Every now and then, just as Kahlan gave up on yet another string of desperate pleas for Cara to hear her and take solace in her presence, the Mord-Sith would stir, relaxing almost imperceptibly, and murmur dry-throated thanks to someone that didn’t exist. Pledges of friendship, vows of affection, whimpers of gratitude, half-choked promises of eternal protection... and all for a woman who would go on to betray her and then be wiped out of existence by a clumsy (but well-meaning) wizard. It hardly seemed fair.

The jealousy that had been bubbling within Kahlan had, for the most part, been cast aside in deference to the worry she felt over Cara’s ever-increasing temperature, but she couldn’t deny that it would surface without warning every now and then – and, of course, usually at inopportune moments. So, when Cara gave a real, genuine smile, one that exuded a warmth which had nothing to do with the fever heat that seared every exposed inch of her skin, Kahlan’s fingers tightened over her still-gloved hand with an intensity that would have been painful even to a Mord-Sith, if she’d been conscious to feel it.

“Is she really so important to you?” Kahlan demanded, and she wasn’t entirely sure whether the question was directed at the spell-afflicted Cara or at the green-eyed monster within herself.

She knew that the Cara she saw now was only nine years old. She knew that she was looking at a little girl taken from her family and friends and everything she’d known and believed in, that she and Dahlia were just two children clinging to each other in the vain hope that together they would survive the breaking process with some semblance of their shattering humanity still intact. She knew all that, but it didn’t quell the sting.
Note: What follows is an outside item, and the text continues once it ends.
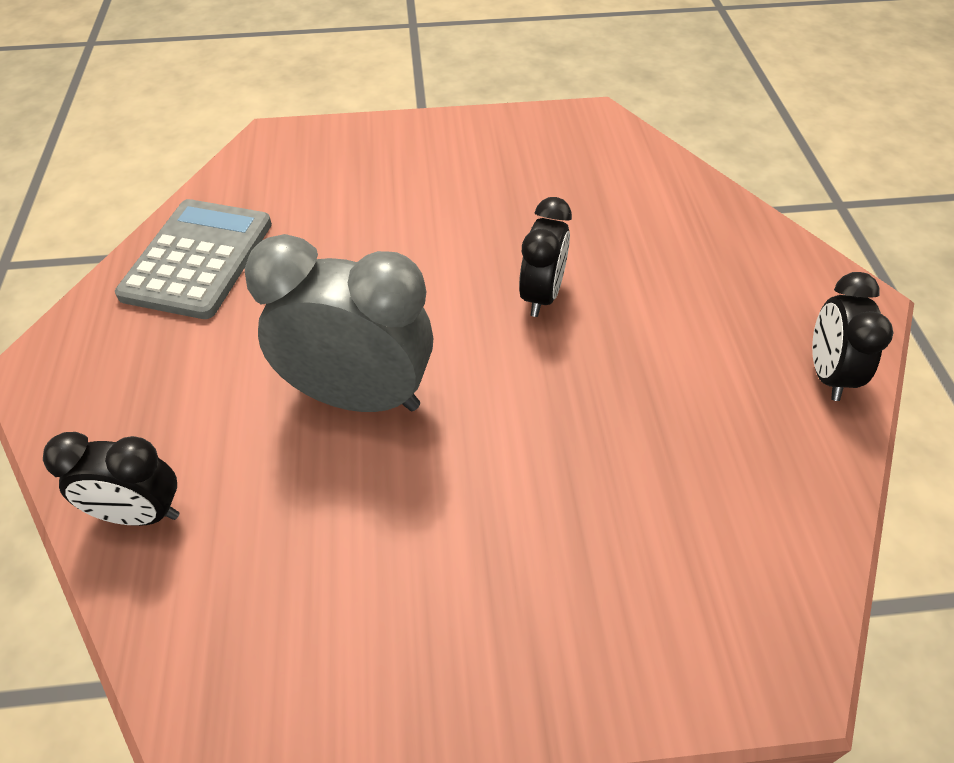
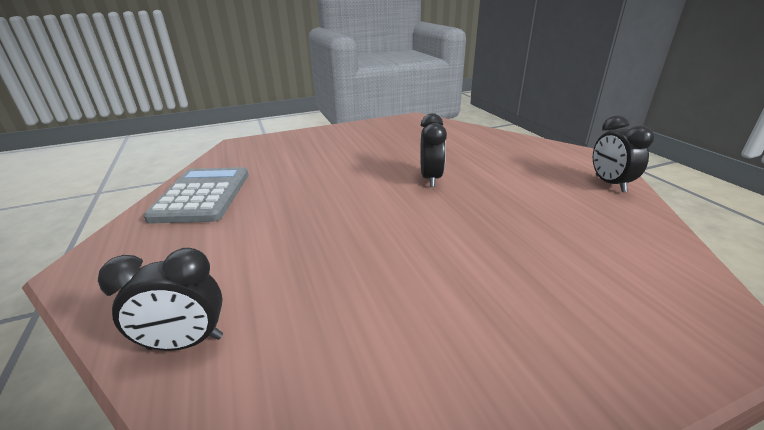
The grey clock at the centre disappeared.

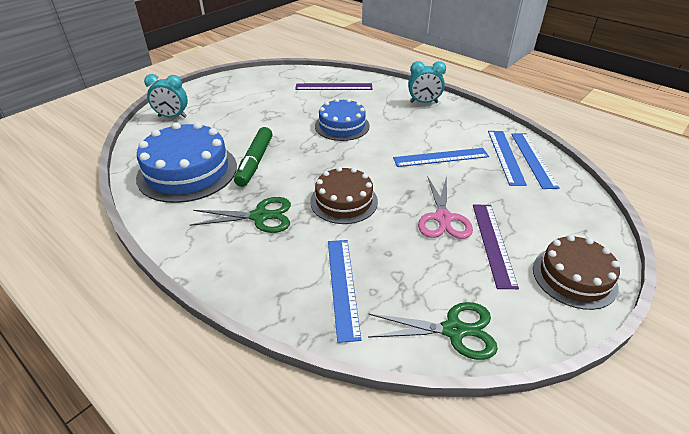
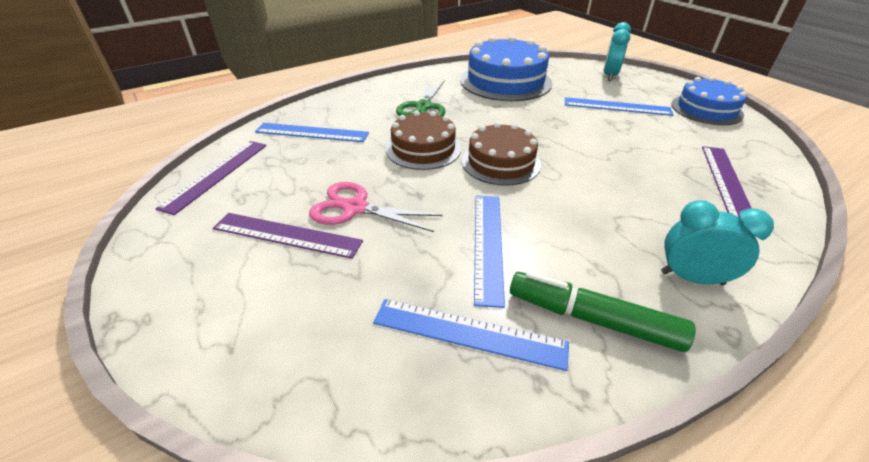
The turquoise clock (2nd from left) at the top centre turned 90 degrees clockwise. The blue cake (2nd from left) moved from the top centre to the top right. The green marker moved from the centre to the bottom right. The blue ruler (4th from left) moved from the middle right to the top right. The brown cake (2nd from left) moved from the middle right to the centre. The green scissors (2nd from left) at the bottom centre was replaced by the purple ruler (1st from left) at the middle left.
She wished, so fiercely it frightened her, that she could be there in Dahlia’s place. Even knowing what the Mord-Sith did to the children they wanted to break, she wished it, and not just so that she could be the one giving Cara all those things she so clearly needed. She wanted to be there because she wanted to feel what Cara was feeling, to go to that place, to endure those things more painful than anyone (least of all a nine-year-old girl) should ever have to endure. She wanted to know, to feel, to understand. She wanted to share Cara’s trauma.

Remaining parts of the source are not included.